Organization follows the tradition technique to communicate risks. In case of Big Data only difference is that the data security is prioritized above all risks. If data is under serious threats it comes at top priority and after dealing with data security, same risk priority is followed.
Big Data has a great potential to handle unstructured and multiformat data stored in distributed environment. Handling risks of Big Data can result in massive change in organization’s strategy. Techniques of gathering data based on user requirements, decision making, analyzing internal and external user needs are also part of the process of avoiding risks.

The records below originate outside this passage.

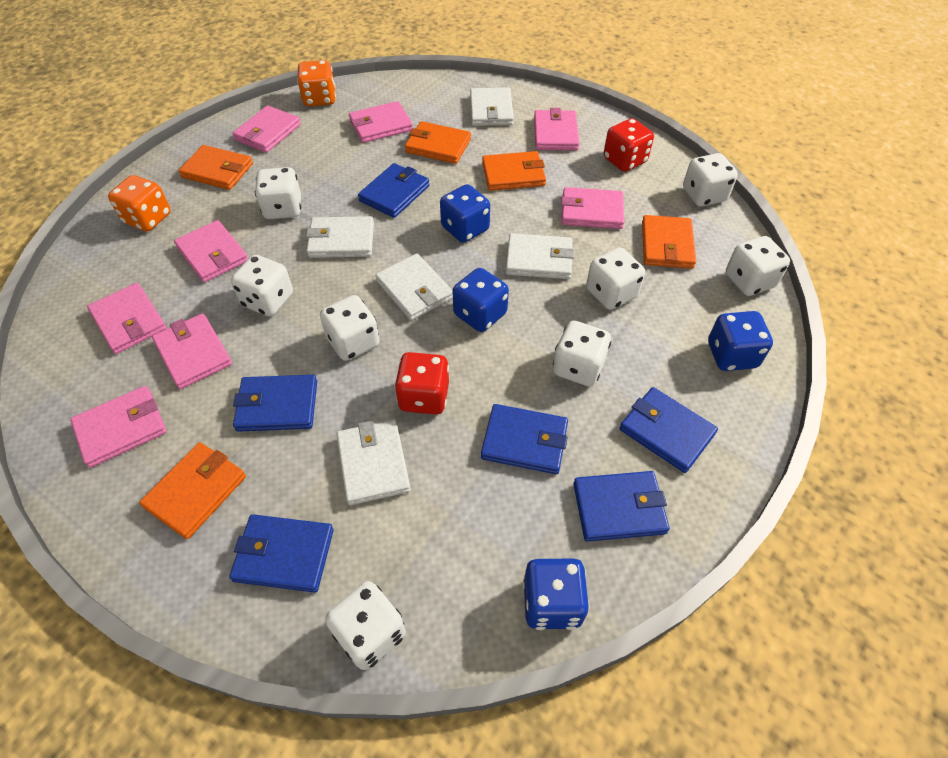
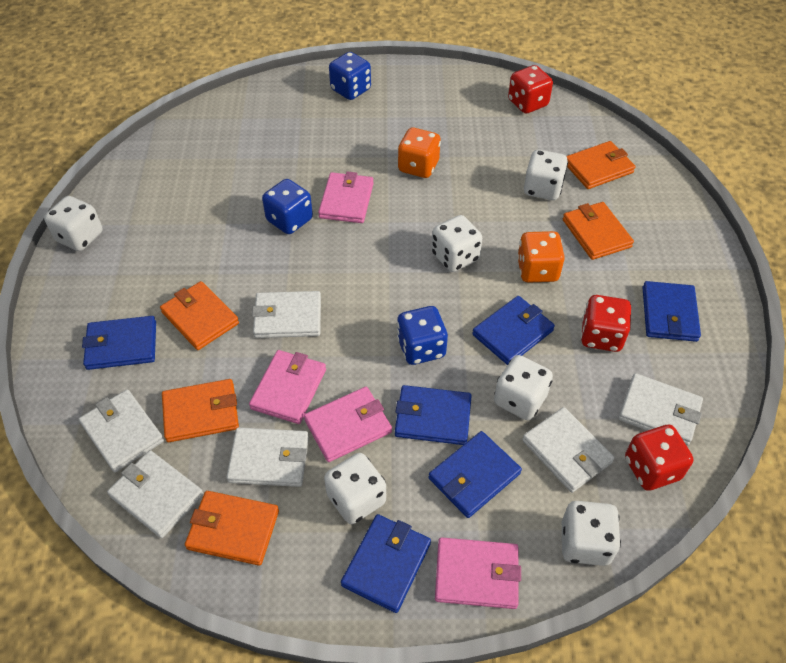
blue dice: 4 -> 3
pink wallet: 8 -> 4
red dice: 2 -> 3
white dice: 8 -> 6
white wallet: 5 -> 6

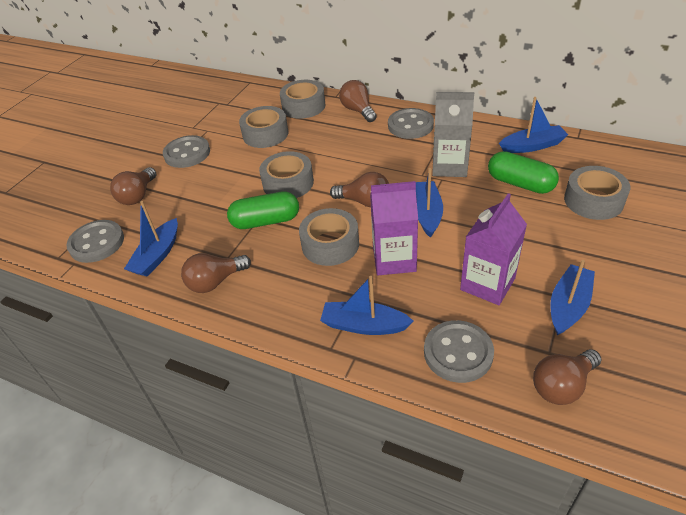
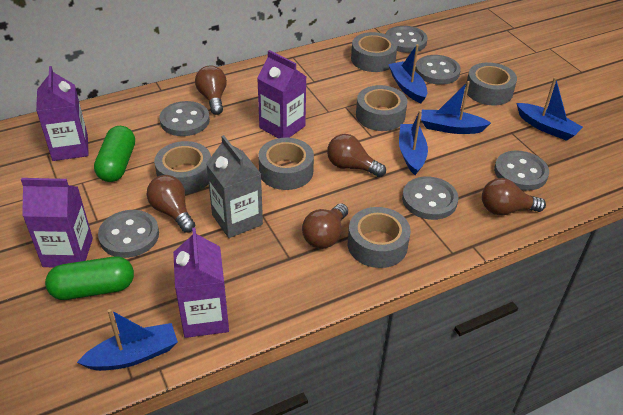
grey button: 4 -> 6
grey tape: 5 -> 6
purple carton: 2 -> 4

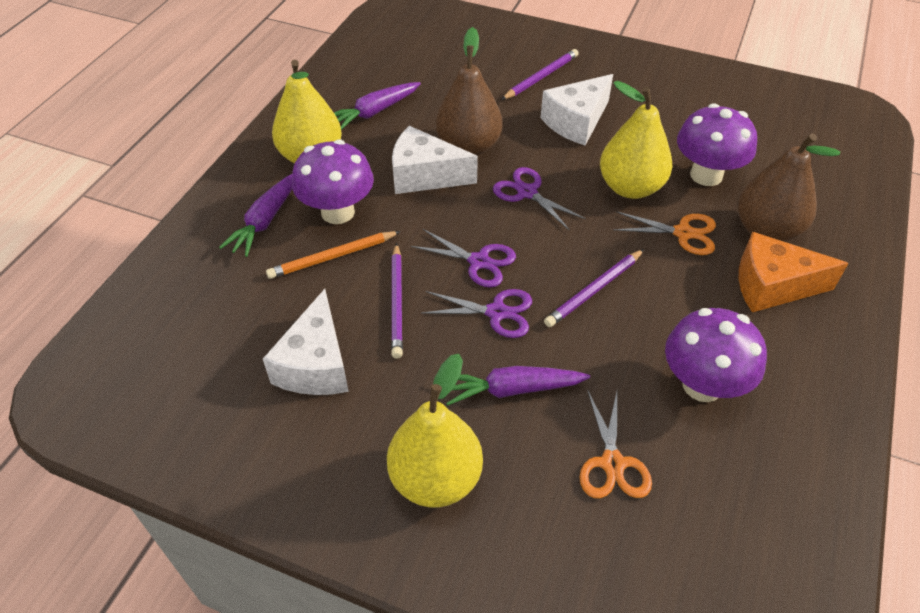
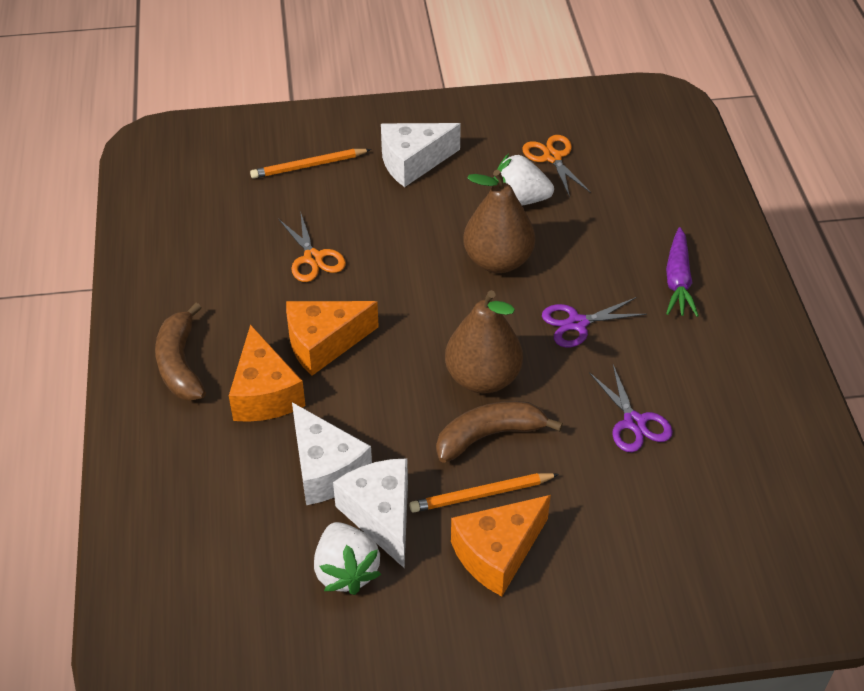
brown banana: 0 -> 2
orange cheese: 1 -> 3
orange pencil: 1 -> 2
purple carrot: 3 -> 1
purple mushroom: 3 -> 0
purple pencil: 3 -> 0
purple scissors: 3 -> 2
white strawberry: 0 -> 2
yellow pear: 3 -> 0

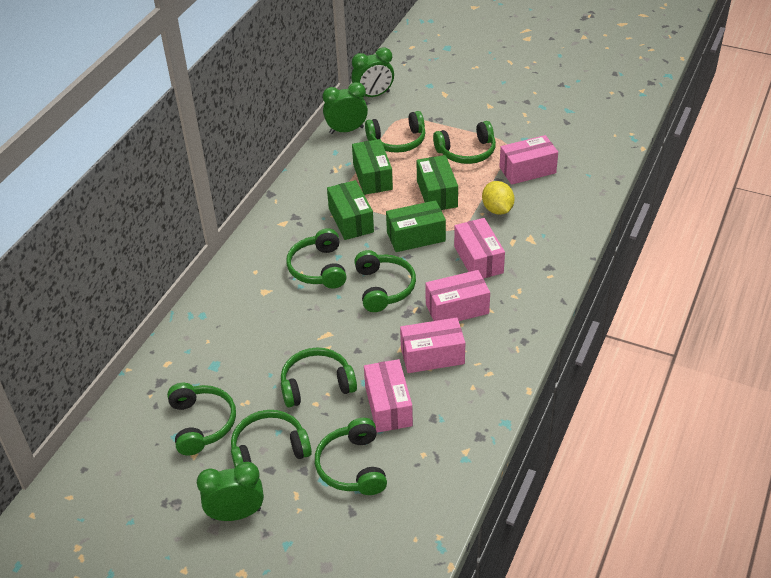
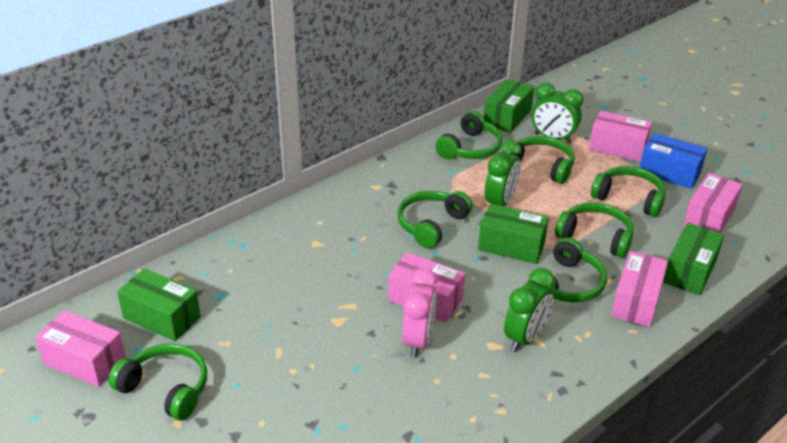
blue box: 0 -> 1
green headphones: 8 -> 7
pink clock: 0 -> 1
yellow lemon: 1 -> 0

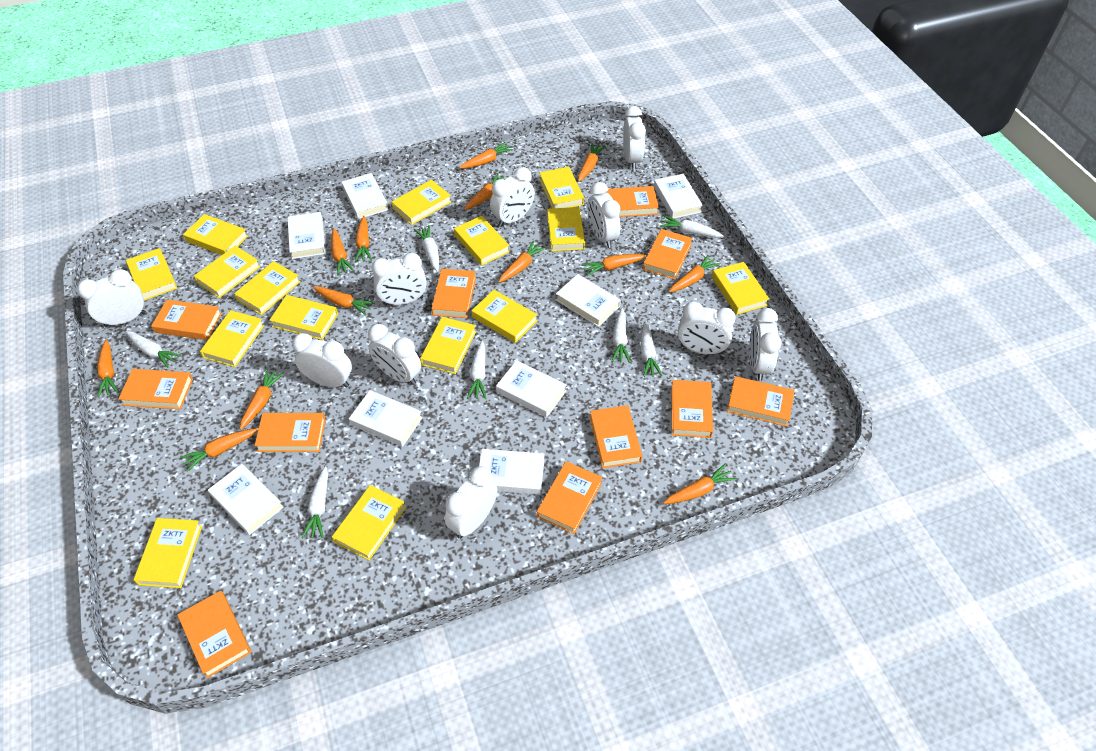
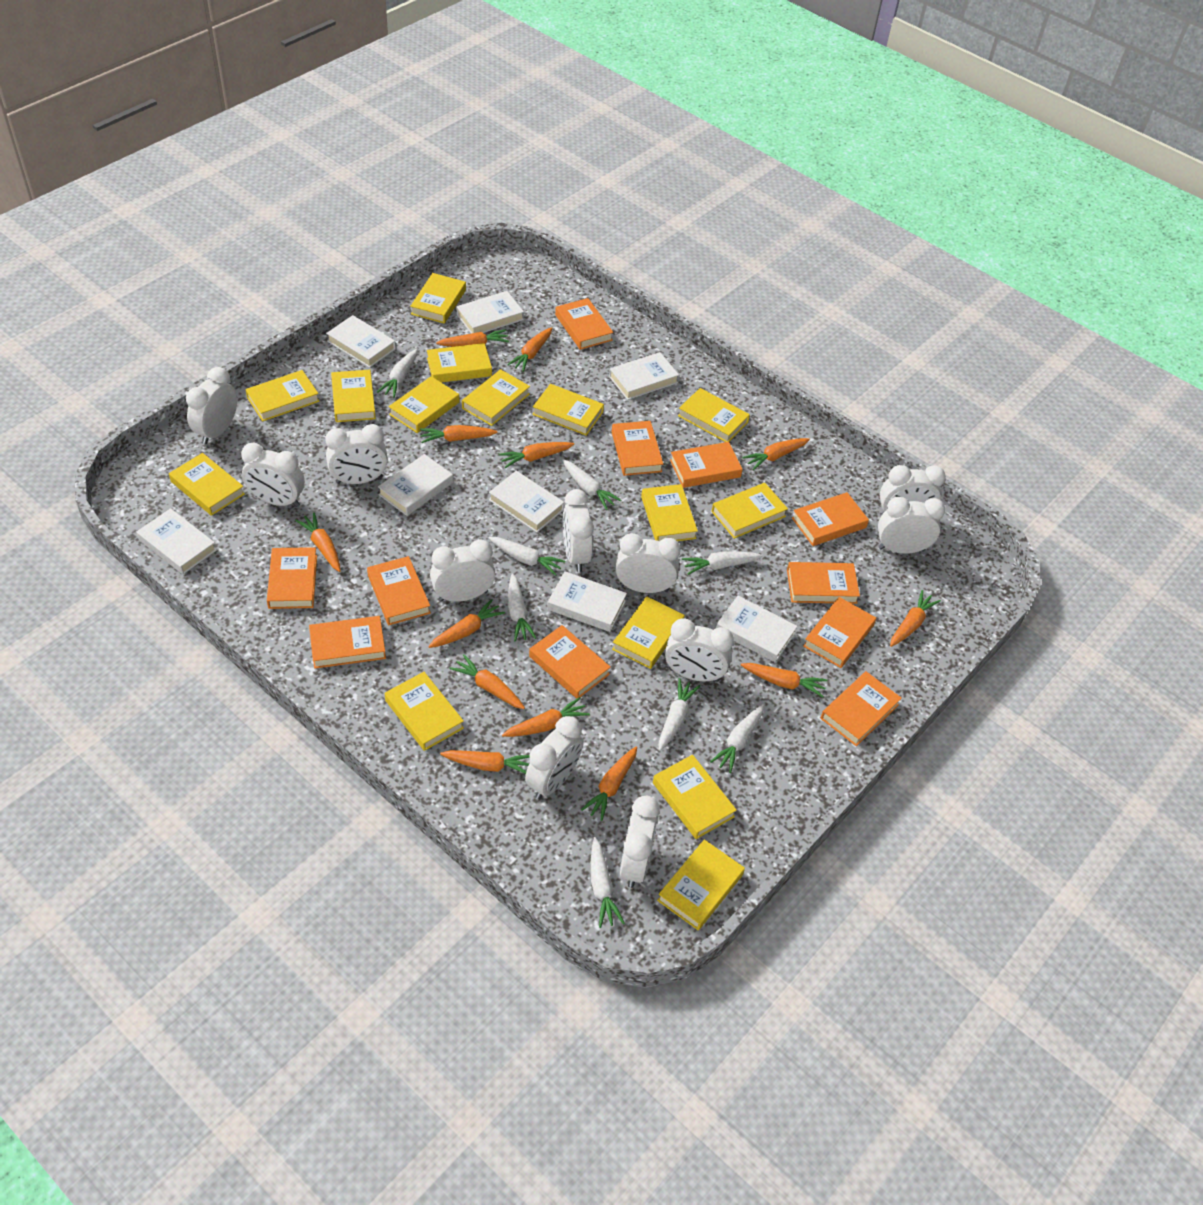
white carrot: 7 -> 8
white clock: 10 -> 11

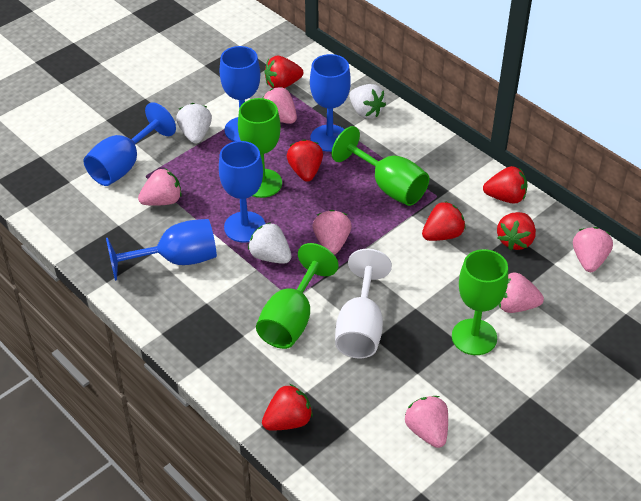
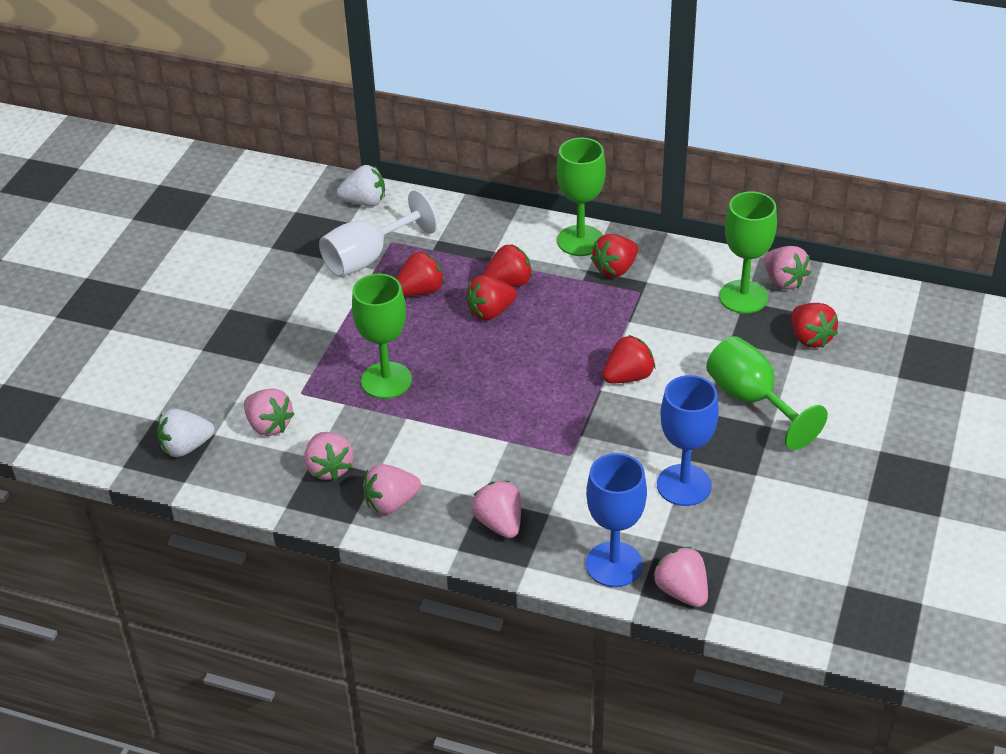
blue goblet: 5 -> 2
white strawberry: 3 -> 2

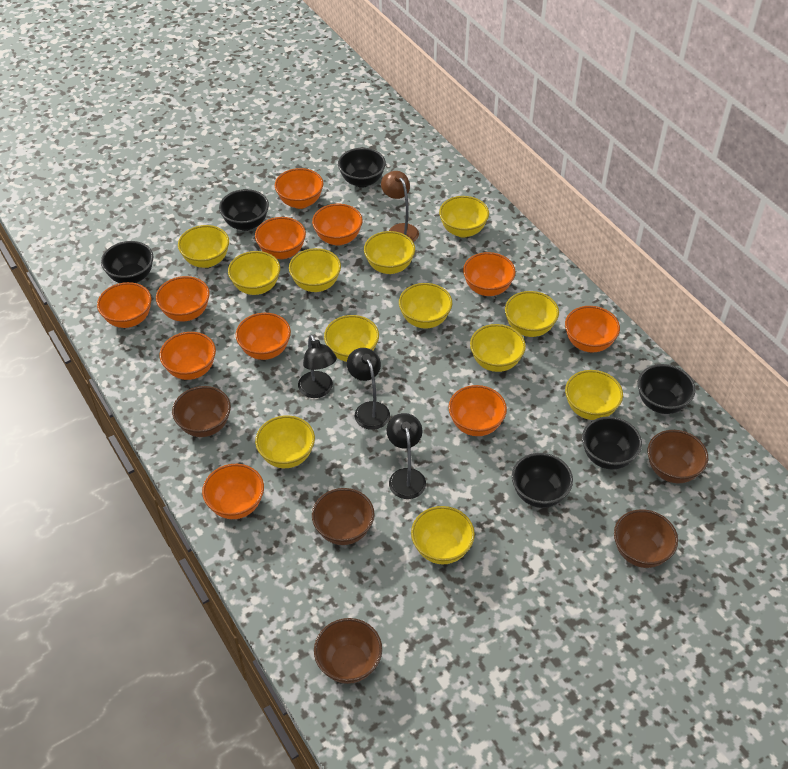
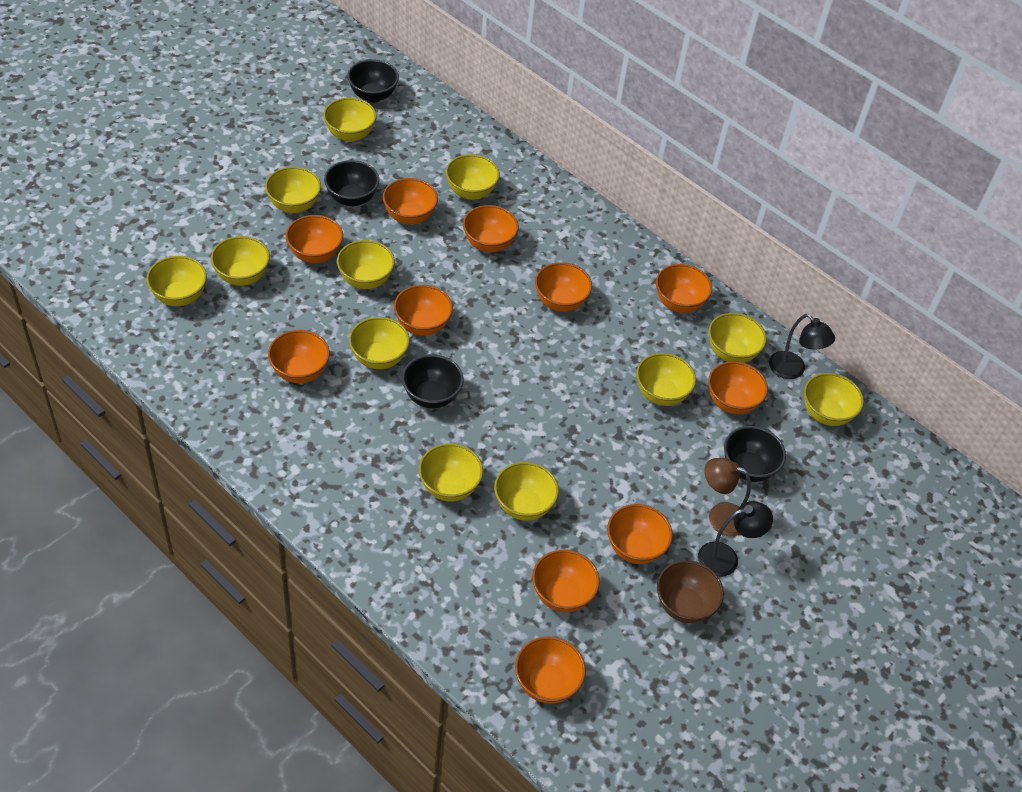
black bowl: 6 -> 4
black lamp: 3 -> 2
brown bowl: 5 -> 1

To handle each risk related to Big Data organization should broadcast the change before dealing with each risk and threat. There is a need to consults with managers and technological department so that the message can be conveyed to each relative member of the organization. Handling multi-formatted data is the distinguish factor in Big Data – for that instance, data analysis should be done with perfection before implementing Big Data. Losing a single node of data with no backup or generating patterns with data which is itself is not clean can break the backbone of any data centered organization. In the new world it is foremost important for organization to understand the importance of data especially right data (data that can be used for decision support). This is also proven truth that dealing with risks involved in Big Data can not only sustain the organizations but can also guarantee competitive advantages. Organizations that are interested in short time data analysis (weekly, fortnightly) need to be more focused on its other attributes of Big Data. That is the reason why it is recommended to follow other models in handling Big Data such as handling thousands of data nodes, applying analysis based on needs. This approach can not only reduce the cost of new infrastructure but can also speedup the process.